Nurse Education for Caregiver Interventions Needs Improvement, Study Shows

More than two thousand nurses who self-assessed their knowledge and confidence in their abilities to identify and intervene with caregivers of patients with cancer shows significant room for improvement.

Family caregivers are considered an important extension of the cancer care workforce. However, they sometimes need assistance and their needs may be overlooked as oncology nurses provide patient-focused care.

A team of researchers, led by Margaret M. Irwin, PhD, RN from Duquesne University in Pittsburgh, conducted a survey to describe oncology nurses’ practices, confidence, and knowledge of evidence-based interventions for caregiver strain and burden. A survey email invitation was sent to 14,300 Oncology Nursing Society members, and 2055 (15.9%) responded to the pilot phase I/II surveys.

Nurses reported that they assessed caregivers of patients with cancer for strain and burden in an average of 50% of cases. They also reported that they provided interventions to caregivers about 47% of the time. Nurses’ average confidence level for assessing intervening with caregivers was 51 and 45.6, respectively, both rated on 100-point scales.
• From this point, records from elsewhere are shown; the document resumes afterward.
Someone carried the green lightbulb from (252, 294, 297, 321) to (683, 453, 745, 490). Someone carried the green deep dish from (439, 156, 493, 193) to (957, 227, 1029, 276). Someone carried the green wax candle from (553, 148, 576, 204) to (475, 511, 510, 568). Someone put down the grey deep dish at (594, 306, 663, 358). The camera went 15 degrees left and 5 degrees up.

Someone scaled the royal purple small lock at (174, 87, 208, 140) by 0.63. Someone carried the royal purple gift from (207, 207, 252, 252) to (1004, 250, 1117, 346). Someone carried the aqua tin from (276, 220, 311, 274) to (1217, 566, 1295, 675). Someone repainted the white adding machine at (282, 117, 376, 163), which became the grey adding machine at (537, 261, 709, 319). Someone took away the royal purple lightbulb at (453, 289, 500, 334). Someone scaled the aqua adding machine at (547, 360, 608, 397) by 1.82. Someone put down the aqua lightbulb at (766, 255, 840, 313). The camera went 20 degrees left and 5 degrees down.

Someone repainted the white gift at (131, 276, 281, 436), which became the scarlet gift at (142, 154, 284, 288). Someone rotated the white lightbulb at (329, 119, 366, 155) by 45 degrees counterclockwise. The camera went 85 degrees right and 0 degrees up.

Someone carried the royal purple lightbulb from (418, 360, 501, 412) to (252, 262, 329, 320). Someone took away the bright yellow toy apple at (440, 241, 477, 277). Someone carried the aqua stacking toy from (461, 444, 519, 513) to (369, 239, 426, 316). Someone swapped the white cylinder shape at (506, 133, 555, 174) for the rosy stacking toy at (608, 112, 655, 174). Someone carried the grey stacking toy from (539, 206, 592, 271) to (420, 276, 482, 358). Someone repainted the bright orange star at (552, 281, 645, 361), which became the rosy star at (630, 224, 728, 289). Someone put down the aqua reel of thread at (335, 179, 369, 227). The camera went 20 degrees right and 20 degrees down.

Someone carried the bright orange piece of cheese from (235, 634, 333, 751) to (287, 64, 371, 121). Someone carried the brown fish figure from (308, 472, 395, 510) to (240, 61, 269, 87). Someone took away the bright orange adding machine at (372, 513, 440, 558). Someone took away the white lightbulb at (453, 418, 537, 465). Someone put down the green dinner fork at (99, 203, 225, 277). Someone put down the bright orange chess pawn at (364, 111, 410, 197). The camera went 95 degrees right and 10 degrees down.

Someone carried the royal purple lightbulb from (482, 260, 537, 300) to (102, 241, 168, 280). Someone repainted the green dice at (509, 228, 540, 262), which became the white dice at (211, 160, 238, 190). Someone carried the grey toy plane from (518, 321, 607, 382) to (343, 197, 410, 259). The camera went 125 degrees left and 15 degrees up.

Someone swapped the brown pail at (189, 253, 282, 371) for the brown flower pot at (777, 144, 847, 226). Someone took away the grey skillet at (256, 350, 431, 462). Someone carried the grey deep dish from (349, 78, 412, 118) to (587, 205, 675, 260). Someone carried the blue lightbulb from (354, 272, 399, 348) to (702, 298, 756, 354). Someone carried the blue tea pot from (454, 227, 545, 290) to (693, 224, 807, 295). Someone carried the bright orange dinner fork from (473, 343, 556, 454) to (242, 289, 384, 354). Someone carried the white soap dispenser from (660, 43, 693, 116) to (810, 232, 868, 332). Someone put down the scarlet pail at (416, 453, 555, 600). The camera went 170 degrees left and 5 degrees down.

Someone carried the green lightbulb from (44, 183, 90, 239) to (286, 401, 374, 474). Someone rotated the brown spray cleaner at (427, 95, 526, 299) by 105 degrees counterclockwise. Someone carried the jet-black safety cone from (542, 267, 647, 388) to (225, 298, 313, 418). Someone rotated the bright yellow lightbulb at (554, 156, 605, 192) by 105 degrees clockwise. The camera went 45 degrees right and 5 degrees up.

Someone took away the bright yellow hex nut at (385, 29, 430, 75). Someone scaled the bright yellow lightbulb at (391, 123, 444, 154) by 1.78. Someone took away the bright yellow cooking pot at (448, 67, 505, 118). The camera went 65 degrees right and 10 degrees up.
Nurses’ average knowledge of evidence-based interventions for caregiver strain and burden was 59% out of a possible 100%. Knowledge calculations showed that nurses tended to correctly identify interventions that were likely to be effective or be recommended for practice, but overestimated the strength of evidence for interventions for which effectiveness was not established. The researchers concluded that an opportunity exists to increase nurses’ knowledge and confidence in assessment and intervention with caregivers.

Study findings can be used in care planning, education, and policy and procedure development.